She seemed encouraged by the question.
“Do you know how pathetic you are now? You had one child after another just to keep an unfaithful husband. What meaning can that kind of life possibly have?”
Her eyes shone.
She was no longer only trying to insult me.
She needed me to agree with her.
She needed my pain to prove that what she had taken was worth taking.
When I did not answer, she stepped closer.
“Have you thought about your children? They never asked to be born into this sort of family.
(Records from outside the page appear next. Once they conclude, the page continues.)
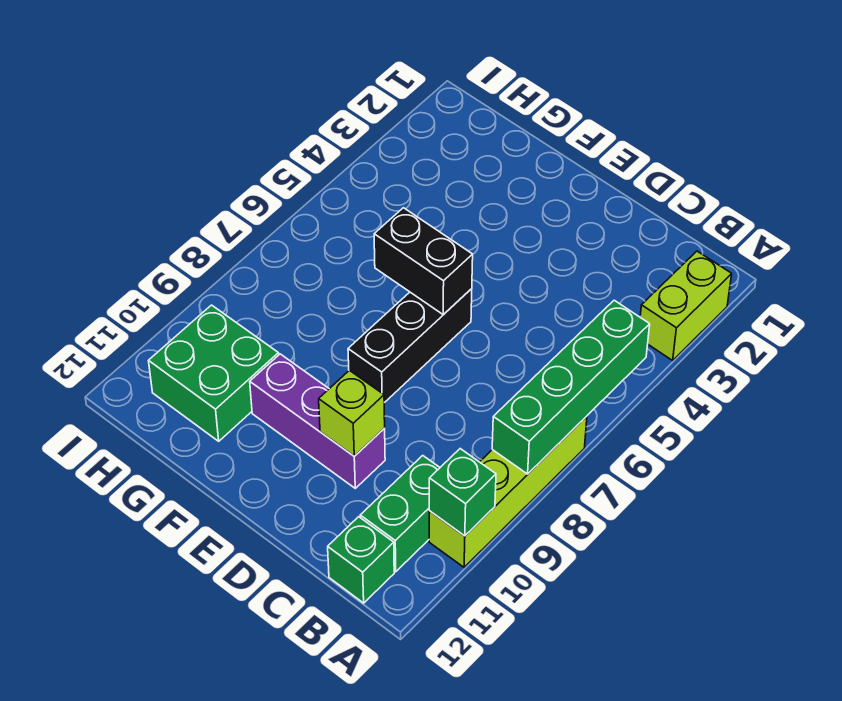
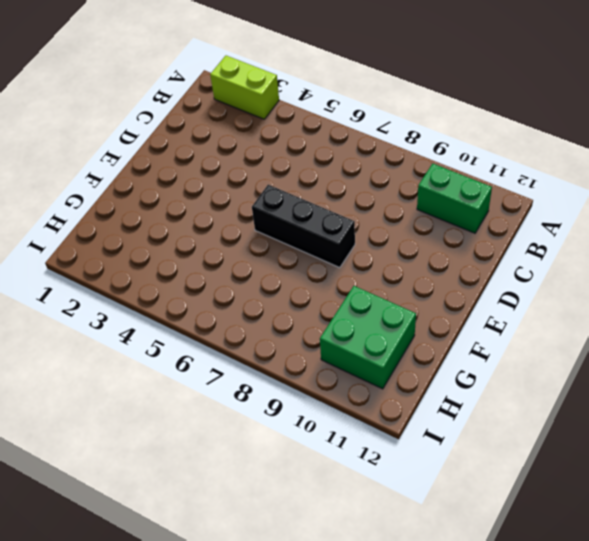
none -> lime brick A7:A10 level 1
none -> green brick B12 level 1

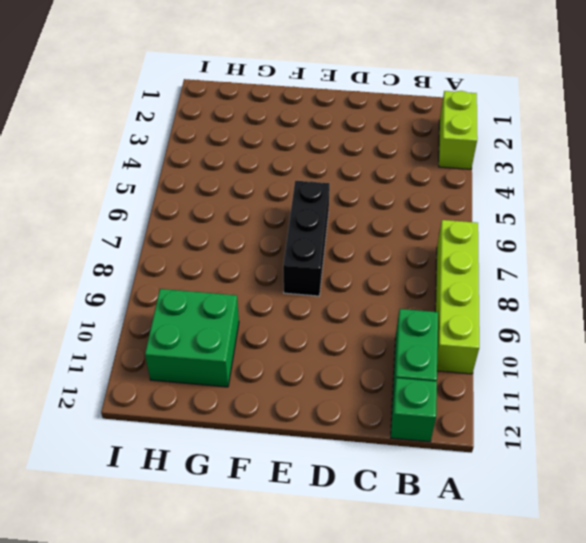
none -> purple brick D10:F10 level 1
none -> green brick A5:A8 level 2

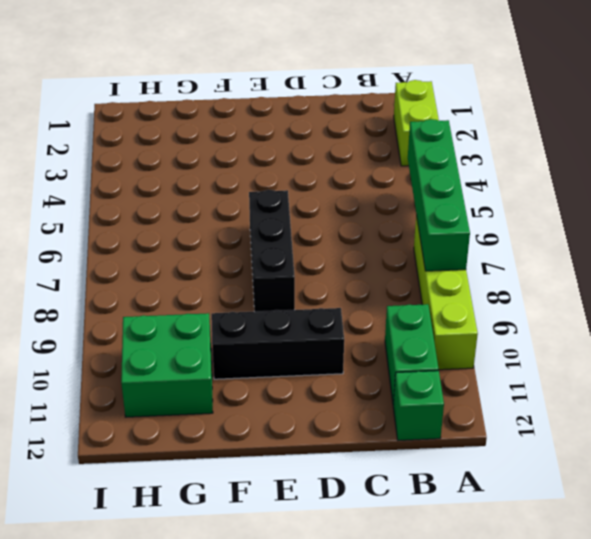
black brick D10:F10 level 1 -> purple brick D10:F10 level 1
none -> green brick A10 level 2
none -> lime brick D10 level 2

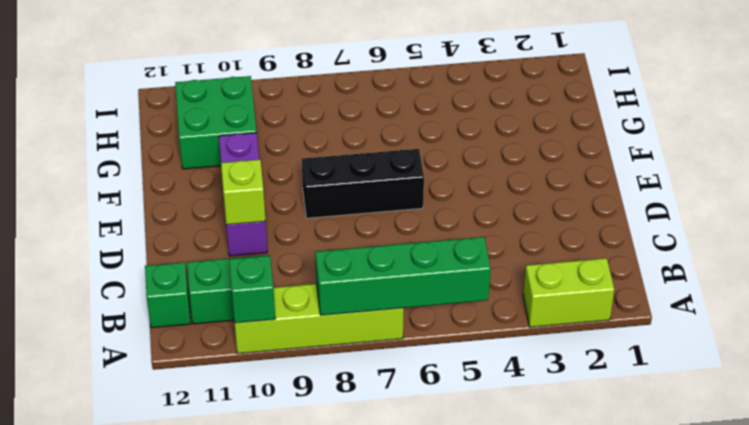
none -> black brick E6:F6 level 2

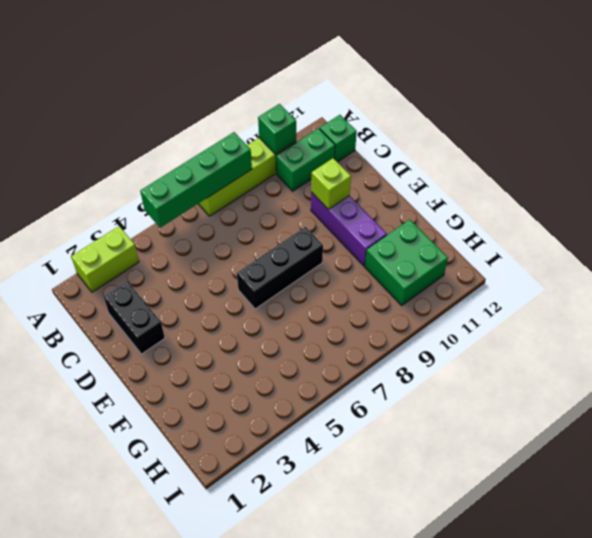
black brick C2:D2 level 1 -> black brick E6:F6 level 2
You made their fate miserable before they could even speak.”
That was when the room changed for me.
Not when she showed me the video.
Not when she said my husband did not love me.
Those were old wounds.
But my children were not bargaining chips to be named by a woman who had mistaken access to a man’s bed for power.
The rain tapped at the glass.
Somewhere beyond the door, a guest gave a polite laugh and then stopped.
I looked at Song Xi’s phone, then at the birthday card on the sideboard.
My daughter’s tiny bracelet was printed on the front of the card in gold.
A year ago, when she was born, my mother-in-law had sat beside my hospital bed and taken my hand.
She had not said much.
She was not a woman given to dramatic speeches.
She simply said, “You have suffered. The Xu family will not pretend we have not seen it.”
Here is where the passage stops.